Serving The Elderly And Their Families Throughout Massachusetts
There is a difference between a general power of attorney and a durable power of attorney.
A durable power of attorney is a document whereby one person appoints another person to act as his or her attorney-in-fact. The person serving need not be an attorney so, to some extent, the term “attorney” is a misnomer. The powers of the person acting on behalf of the other must be specifically set forth in the document.
Powers should be broad enough to include gifting (in case long-term care planning becomes necessary in the future) and should not include gifts to the appointed person, although such gifts may be made perhaps only with the consent of a third party. A durable power of attorney is inexpensive (usually $250 or less) and proceedings remain private.
What To Know About Powers Of Attorney
A general power of attorney is revoked by state law upon disability. A general power of attorney is used commonly in connection with a real estate transaction where either the seller or the buyer does not wish to attend the real estate closing and sends his attorney instead. At the closing, the attorney must certify that the principal is not under any disability.

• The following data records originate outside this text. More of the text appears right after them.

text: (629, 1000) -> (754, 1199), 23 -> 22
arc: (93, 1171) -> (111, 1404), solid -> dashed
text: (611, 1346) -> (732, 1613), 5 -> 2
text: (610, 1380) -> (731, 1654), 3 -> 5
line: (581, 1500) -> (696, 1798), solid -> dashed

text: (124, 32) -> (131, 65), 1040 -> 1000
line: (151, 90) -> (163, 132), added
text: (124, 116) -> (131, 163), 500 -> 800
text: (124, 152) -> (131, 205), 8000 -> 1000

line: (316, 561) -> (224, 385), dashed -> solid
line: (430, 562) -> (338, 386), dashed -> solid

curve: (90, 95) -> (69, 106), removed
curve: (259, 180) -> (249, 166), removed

Since a general power of attorney is revoked upon disability, it would not be very effective for use in connection with elder law planning since it is often the event of disability which requires the use of the power of attorney. For this reason, you should use the statutory durable power of attorney.
There are two types of durable powers of attorney; one “takes effect upon disability” and the other will not be affected by a subsequent disability. While the choice is yours, in reality, the power of attorney that becomes effective upon disability (a “springing” power) is not very effective since each time it is used, the attorney/agent must submit evidence of disability.
The power of attorney is a very powerful document and no more than two originals should be signed. These originals are usually retained by the principal or by the lawyer who drafted the originals and should not be distributed indiscriminately.
You may find a financial institution that requires an original power of attorney no later than six months before the date of its use. There is no statutory requirement for this and you should ask for a manager or, if necessary, to be referred to their legal counsel.